I guess if you're confident on where to aim,,,, it's all cool. I would be aiming off the dot way to much on the 28y-20' targets to make me comfortable. I shoot in the 540 avg with my best half ever being a 275. I would be leaving to much up to the gap to make me confident with my bottom top pin being a 30 yarder.
Glad it works for you. BTW you might be a mid 40's shooter with a twenty yd pin.:shade:


----------



## kidnutso (Aug 29, 2004)

dragonheart said:


> I only got to see Charlie Langston shoot one time. It was sometime, I am terrible with dates, in the early 90's. We were shooting at the Irving Bowhunters Association range in Irving, Texas, it was sectionals.


Jeff, you make me homesick. I was a member at Irving Bowhunters from 1977 to 1980 while I was stationed at NAS Dallas while in the Navy. I used to shoot that range everyday practically. My shop chief and I would go over at lunch and shoot. 




> I watched him shoot the 55 downhill slope. He shot autumn orange XX75 with big white 5" feathers. It was cool. He lit the "x" up with 3 of his arrows and one was in the dot just not in the "x".
> 
> I found out later that he had been recieving chemo treatment earlier in the week, hince the wearing of the jacket. Still to this day, I have to say, Charlie shooting, at one of his physical lows of struggling with the health issues of cancer, was the best finger shooter I ever saw.
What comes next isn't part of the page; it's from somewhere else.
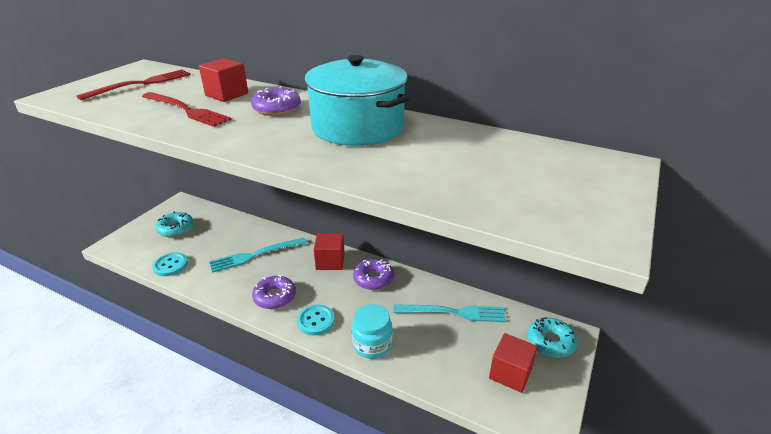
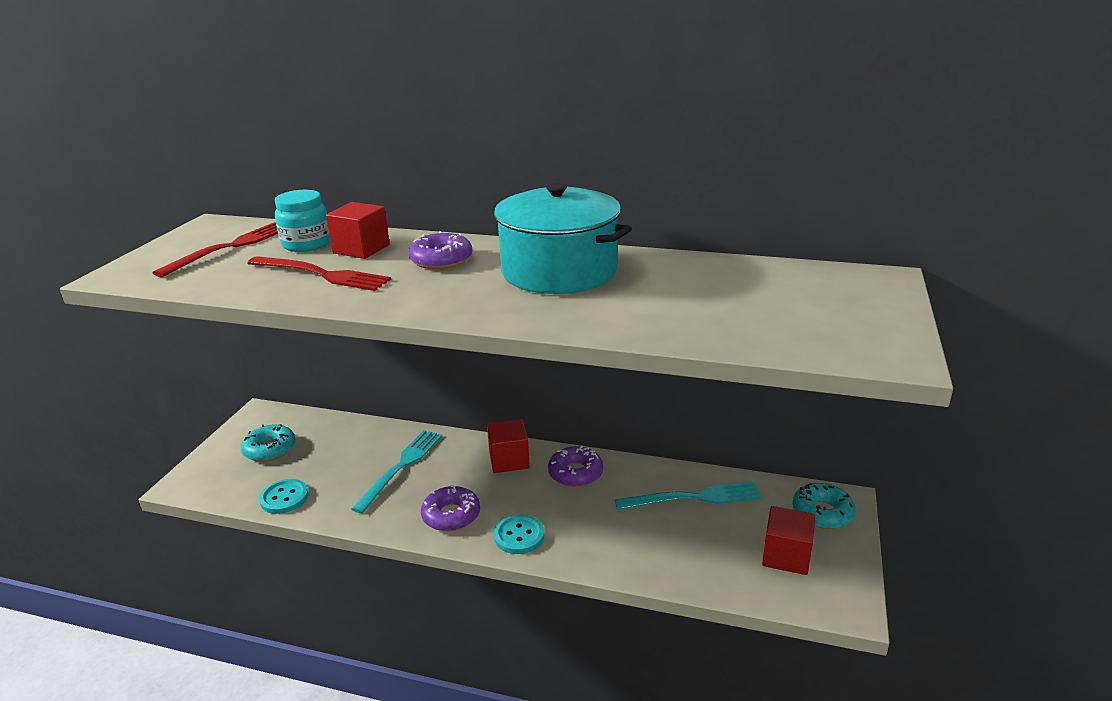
camera: 10 degrees left, 5 degrees down
(255, 255) = (401, 467): turquoise fork -> turquoise fork turned 150 degrees clockwise
(372, 344) = (604, 552): turquoise jar -> turquoise jar (307, 244)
I remember that target well. :mg: It was a tough one. And I agree. He had to be one of the best, if not the best finger shooter ever.


----------



## kidnutso (Aug 29, 2004)

pragmatic_lee said:


> Hmmm,
> Very interesting - I was watching the Yankees and Rays on ESPN last night and they were talking about one of the players (don't remember who it was), that had some "reminders" written down on the bottom side of his cap which he would refer to often. Don't guess he'd be "legal" at a PSAA shoot. :shade:


Guess not. :teeth: I really don't understand that rule at all. You can have all you want written down. You still have to hold the bow and execute the shot. Written memoranda is just an aid for us old guys that can't remember squat. :mg:


----------



## glass3222 (Jan 12, 2008)

kidnutso said:


> Guess not. :teeth: I really don't understand that rule at all. You can have all you want written down. You still have to hold the bow and execute the shot. Written memoranda is just an aid for us old guys that can't remember squat. :mg:


According to the 2009 PSAA rule book, BHUNL (BHFS NFAA equivalent) and BHFS (BHFSL NFAA eq) under accessories: "Memoranda that assists in improving scores is illegal in this division" (pg C-9 and C-11).

Memoranda is defined as: "A plate, tape, or sticker attached to the bow or other notes used as a guide for sight markings or other uses to improve score." (pg C-83)


----------



## kidnutso (Aug 29, 2004)

glass3222 said:


> According to the 2009 PSAA rule book, BHUNL (BHFS NFAA equivalent) and BHFS (BHFSL NFAA eq) under accessories: "Memoranda that assists in improving scores is illegal in this division" (pg C-9 and C-11).
> 
> Memoranda is defined as: "A plate, tape, or sticker attached to the bow or other notes used as a guide for sight markings or other uses to improve score." (pg C-83)


Believe me, I'm well aware of what's in the rule book. I'm a current PSAA Delegate from the SW Region. I think you may have misunderstood what I was saying. I wasn't saying it is legal to have anything you want written down. I was just saying no matter what you have written down, you still have to execute and make the shot. So I was just questioning why this rule is in place. :darkbeer:


----------



## glass3222 (Jan 12, 2008)

kidnutso said:


> Believe me, I'm well aware of what's in the rule book. I'm a current PSAA Delegate from the SW Region. I think you may have misunderstood what I was saying. I wasn't saying it is legal to have anything you want written down. I was just saying no matter what you have written down, you still have to execute and make the shot. So I was just questioning why this rule is in place. :darkbeer:


I am sorry, I was not questioning you. I just was looking through my rule book and found that info, so I figured I would share it with those that have not seen the PSAA rule.

I completely agree with you. I do not understand why the rule is needed, but that rule has been in there since I was a kid shooting the PSAA events back in the late 80's early 90's.


----------



## kidnutso (Aug 29, 2004)

glass3222 said:


> I am sorry, I was not questioning you. I just was looking through my rule book and found that info, so I figured I would share it with those that have not seen the PSAA rule.
> 
> I completely agree with you. I do not understand why the rule is needed, but that rule has been in there since I was a kid shooting the PSAA events back in the late 80's early 90's.



OK. I guess I misunderstood what you were saying. :shade: 

Shoot 'em straight.


----------